63. In fact this case has a peculiar background and that is filing of a complaint by the defendants before the Consumers Dispute Redressal Forum wherein the defendants in 1993 i.e. before filing of the present suit filed a complaint against the plaintiffs-bank for damages and compensation on account of the failure of the plaintiffs-bank to give the loan facilities in time. In that complaint also the defendants has raised objection to the arbitrary rate of interest charged by the plaintiffs-bank. The plaintiffs-bank appeared in that matter and admitted that at different times from 1990 onwards interest rate was not correctly charged and it was charged in excess. They tried to contend that it was due to mis-interpretation of the circulars at branch level that the bank charged incorrect interest. This is an admission coming from the affidavit filed by one Sunil D. Redij (who was examined as a witness of the plaintiffs in the suit) before the Consumer Dispute Redressal Forum. If the Plaintiffs officers could mis-interpret and misread the circulars of RBI and NABARD and if inspite of acquiring expertise in the matter of calculation of interest they could commit mistakes and charge excess interest, the plaintiffs cannot expect this court to substitute the work of accounts and come to the rescue of the plaintiffs-bank for the purpose of charging interest, calculating interest with reference to the particular guideline of RBI in force in a particular quarter. So also court cannot come to the rescue of the plaintiffs in finding out as to how much was the amount of the defendants in deposit, how and where it was adjusted and whether the adjustment was proper or there also plaintiffs committed mistakes and made improper adjustment.

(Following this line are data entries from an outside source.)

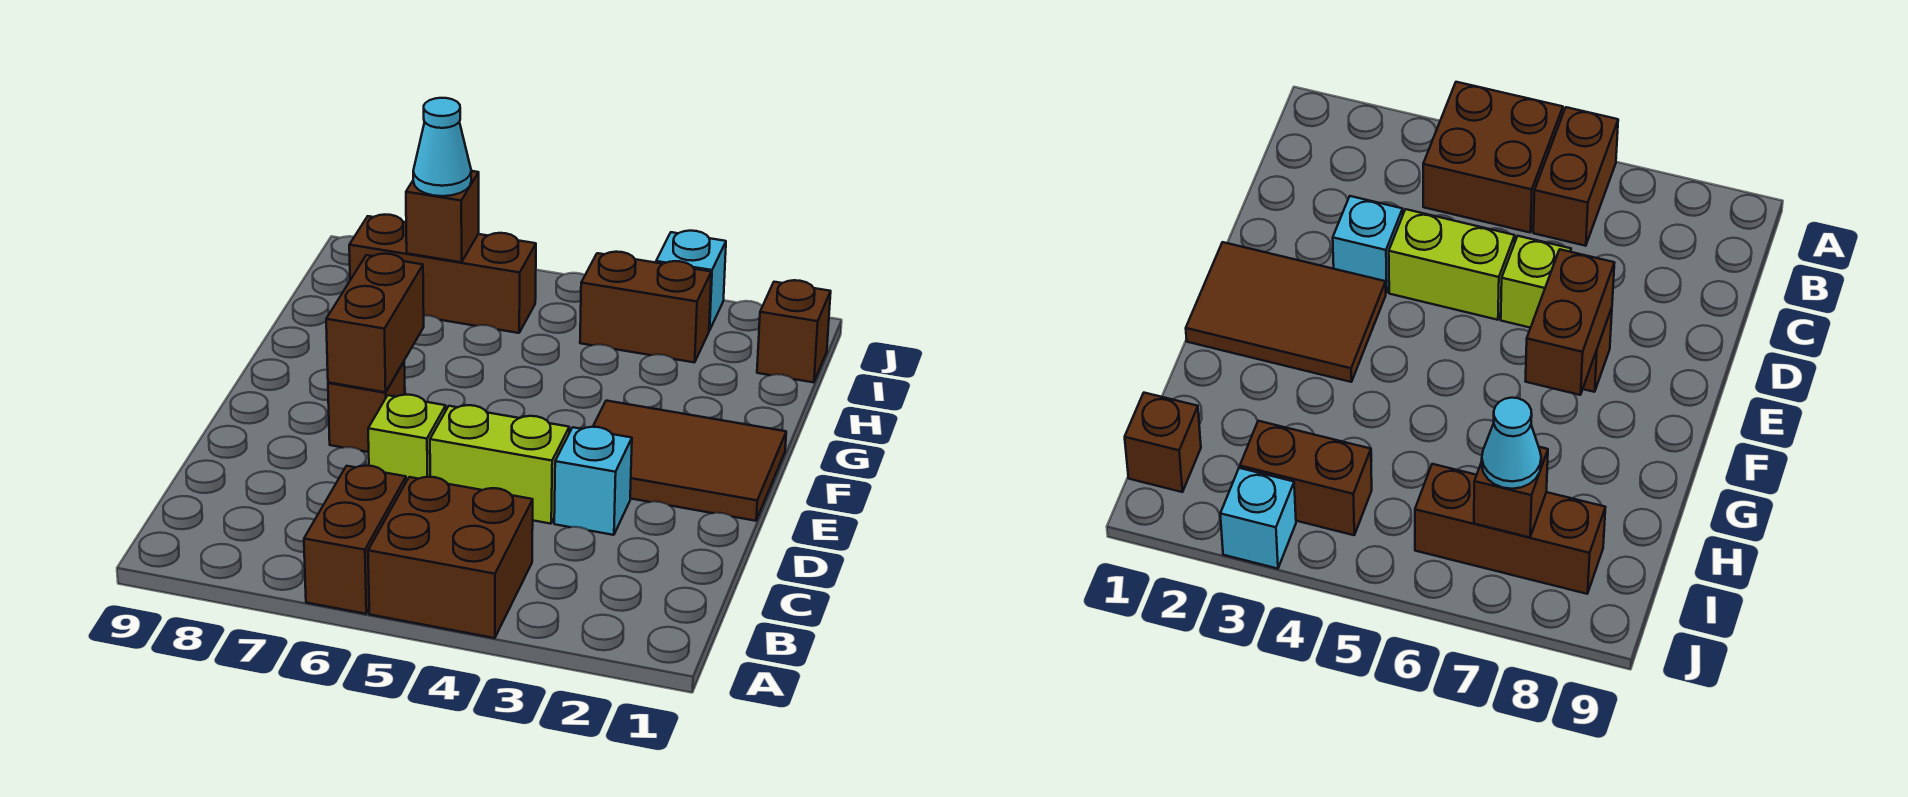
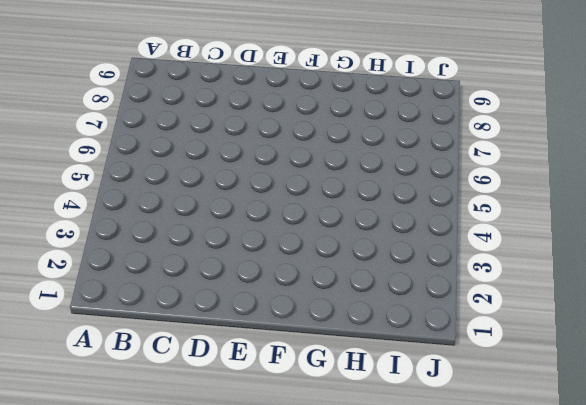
none -> brown brick A4:B5 level 1
none -> brown brick A6:B6 level 1
none -> cyan brick D3 level 1

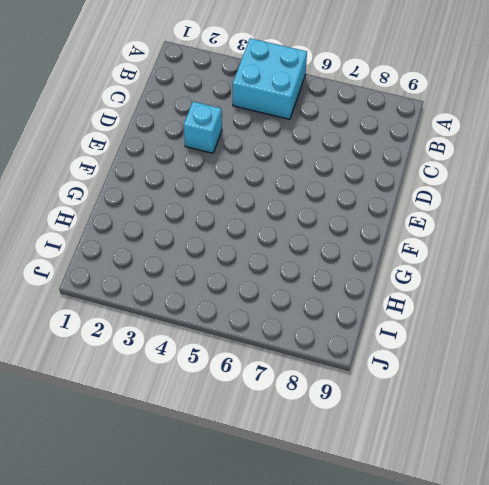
cyan brick A4:B5 level 1 -> brown brick A4:B5 level 1
none -> brown brick A6:B6 level 1
none -> lime brick D4:D5 level 1
none -> lime brick D6 level 1

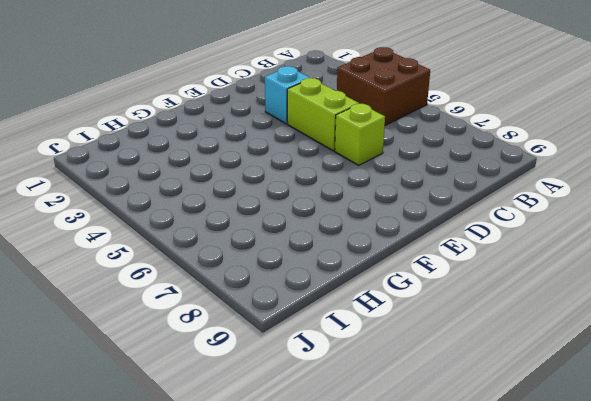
none -> brown brick A6:B6 level 1
none -> brown tile E1:F3 level 1
none -> brown brick E7 level 1

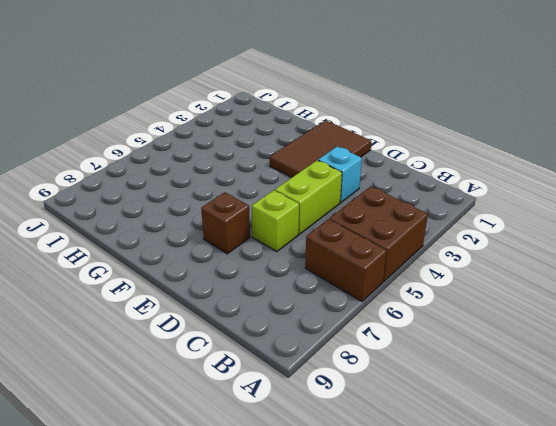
none -> brown brick I1 level 1
none -> brown brick I3:I4 level 1
none -> brown brick I6:I8 level 1

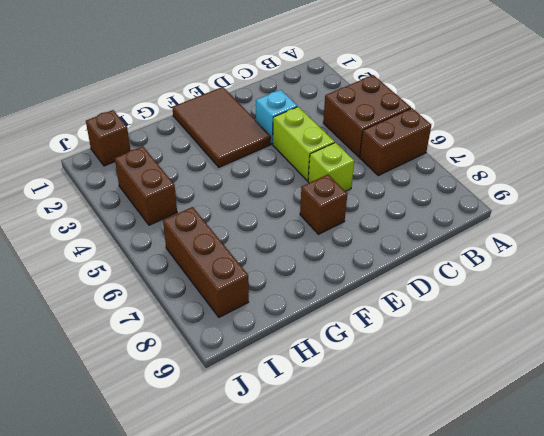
none -> cyan brick J3 level 1
none -> brown brick E7:F7 level 2
none -> brown brick I7 level 2

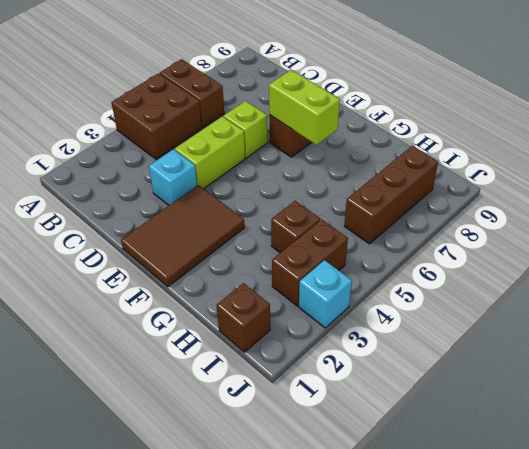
lime brick E7:F7 level 2 -> brown brick E7:F7 level 2
brown brick H4 level 1 -> brown brick I7 level 2
none -> cyan cone I7 level 3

64. Thirdly, if the rate of interest charged by the plaintiffs is in excess by 10% 11% than the agreed rate then it clearly shows that the account books of the plaintiffs are wrong and unreliable. If this is so then adjustment of Rs. 44,29,800/- by the plaintiffs as per their own whims and caprice and calculations cannot also be justified in the instant case in the absence of any pleadings in that regard and in absence of any opportunity to the defendants to meet the case and raise their objections in respect of adjustments.
65. For all these reasons, I have no alternative but to hold that the plaintiffs-bank have failed to prove that any amount is outstanding and due by the Defendants. The suit of the plaintiffs is liable to be dismissed. However, considering the facts and circumstances of the case, plaintiffs cannot be saddled with the costs of the defendants in the suit.
Suit of the Plaintiffs dismissed. No order as to costs.